As with its prior criminal conviction, no one from PG&E will go to prison for the company’s felony crimes. Instead, its plea agreement with the Butte County District Attorney’s office calls for PG&E to pay a $4 million fine, the maximum allowed. It will also help pay for efforts to restore access to water for residents affected by the loss of a canal destroyed by what became known as the Camp Fire.
“We cannot replace all that the fire destroyed, but our hope is that this plea agreement, along with our rebuilding efforts, will help the community move forward from this tragic incident,” PG&E CEO Bill Johnson said.
Butte County officials have said 85 people died in the Camp Fire. It wasn’t immediately clear why PG&E agreed to plead guilty to 84 counts of manslaughter instead of 85. Besides the litany of involuntary manslaughter, PG&E also will plead guilty to a single count of unlawfully starting a fire.
The Nov. 8, 2018, fire was fanned quickly by strong winds, forcing thousands of people to quickly flee as they tried to escape in their cars as flames from the narrow canyon communities. Survivors described caravans of vehicles engulfed by flames.
The dead were found in burned-out cars, in the smoldering ruins of their homes and next to their vehicles, apparently overcome by smoke and flames before they could get inside them.
In some cases, all that remained of the dead were charred fragments of bone so small that investigators used a wire basket to sift and sort them.
The grisly scene unfolded slightly more than a year after a series of 2017 blazes tore through Northern California and killed 2017 wildfires. Although state investigators didn’t find PG&E culpable for those fires, the company is accepting responsibility for them in its bankruptcy case as part of a $13.5 billion settlement that will pay the victims of both the 2017 and 2018 fires.
Less than three months after the Butte County fires, PG&E filed for bankruptcy in early 2019 to help shield the utility from more than $50 billion in claimed losses stemming a badly outdated electrical grid. PG&E has settled those claims for $25.5 billion, including the fund set up for the wildfire victims.
Since the bankruptcy filing, PG&E hired Johnson as its new leader to shape up its culture as the company steps up its efforts to improve the safety and reliability of its power lines.
Johnson hailed Monday’s plea agreement as a sign that PG&E is “working to create a better future for all concerned. We want wildfire victims, our customers, our regulators and leaders to know that the lessons we learned from the Camp Fire remain a driving force for us to transform this company.”
But Johnson has previously acknowledged that will take many years to pull off while PG&E pours an estimated $40 billion into badly needed upgrades.
In the meantime, PG&E plans to periodically turn off the power during extremely windy and dry conditions to minimize fire risks in parts of a sprawling service territory that provides electricity to 16 million people. By its own admission, PG&E bungled the deliberate blackouts it imposed last autumn to the exasperation of customers and community leaders who complained about not being told the company’s lack of communication about the outages.
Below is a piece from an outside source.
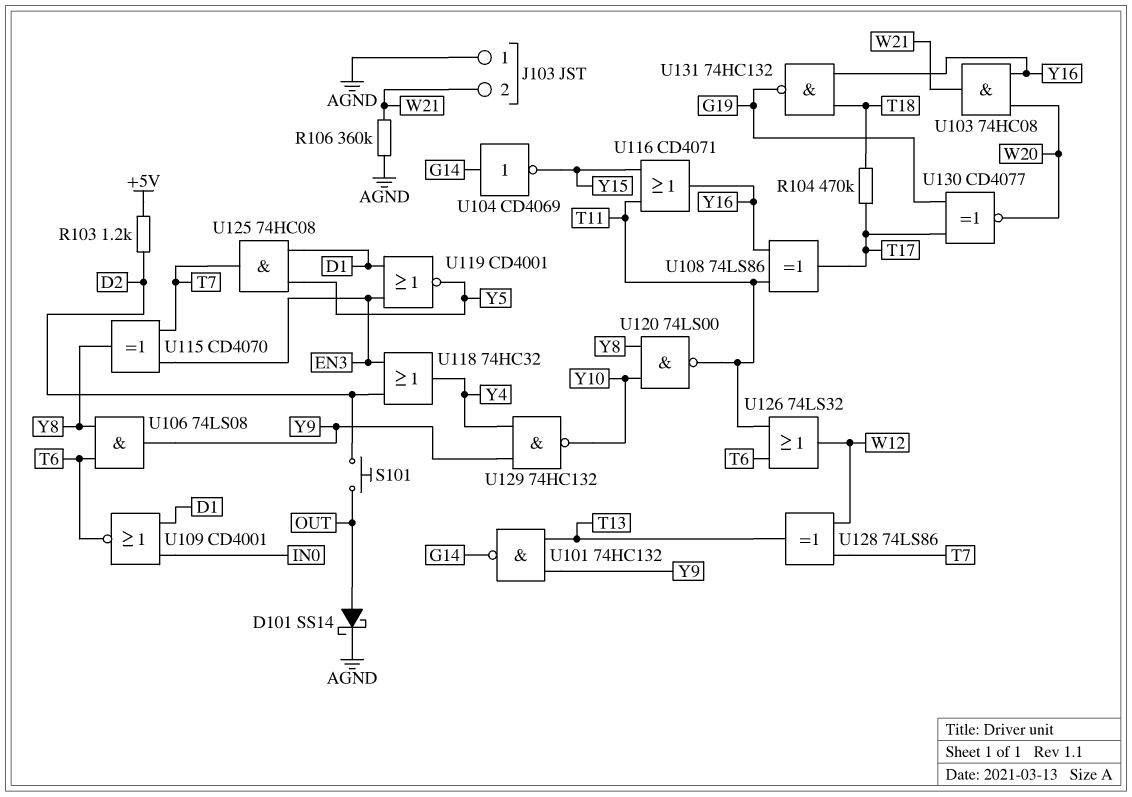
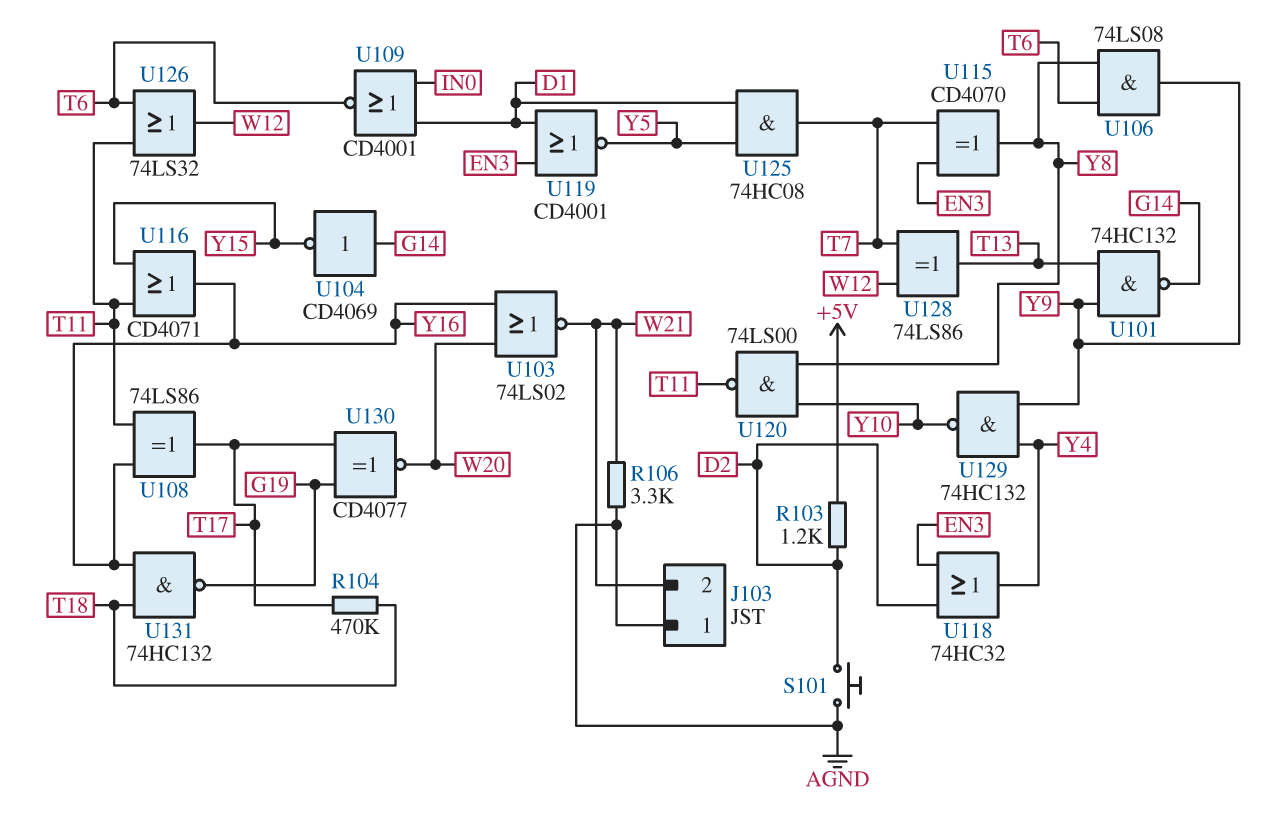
D101: schottky SS14 (A OUT, K AGND) -> none
R106: 360k (AGND, W21) -> 3.3k (AGND, W21)
S101: button (D2, OUT) -> button (AGND, D2)
U103: AND 74HC08 (in W20, in Y16, out W21) -> NOR 74LS02 (in W20, in Y16, out W21)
Both California Gov. Gavin Newsom and the head of PG&E’s chief regulator in the state, the Public Utilities Commission, have expressed doubts about whether the company has made enough changes to be trusted to change its ways. Newsom has been threatening to try to block PG&E’s plan to get out of bankruptcy this summer, although he recently dropped its previous objections to the heavy debt load that the company will take on to help pay the money it owes for the past wildfires.
The Democratic governor still hasn’t back off his demand that PG&E replace its entire 14-,member board of directors, including Johnson, to help prevent repeats of the company’s past misconduct. PG&E so far has only said it plans to replace some of the directors while resisting sweeping everyone else out.
Newsom holds unusual leverage over PG&E’s fate in bankruptcy because the company needs California’s approval of its plan to qualify for coverage from a wildfire insurance fund that the state created last summer. PG&E recently won a judge’s approval to prepare to send out a statement that will set the stage for a vote on its reorganization plan. The balloting is scheduled to be completed in mid-May, putting PG&E on track to meet a June 30 deadline to wrap up one of the most complex bankruptcy cases in U.S. history.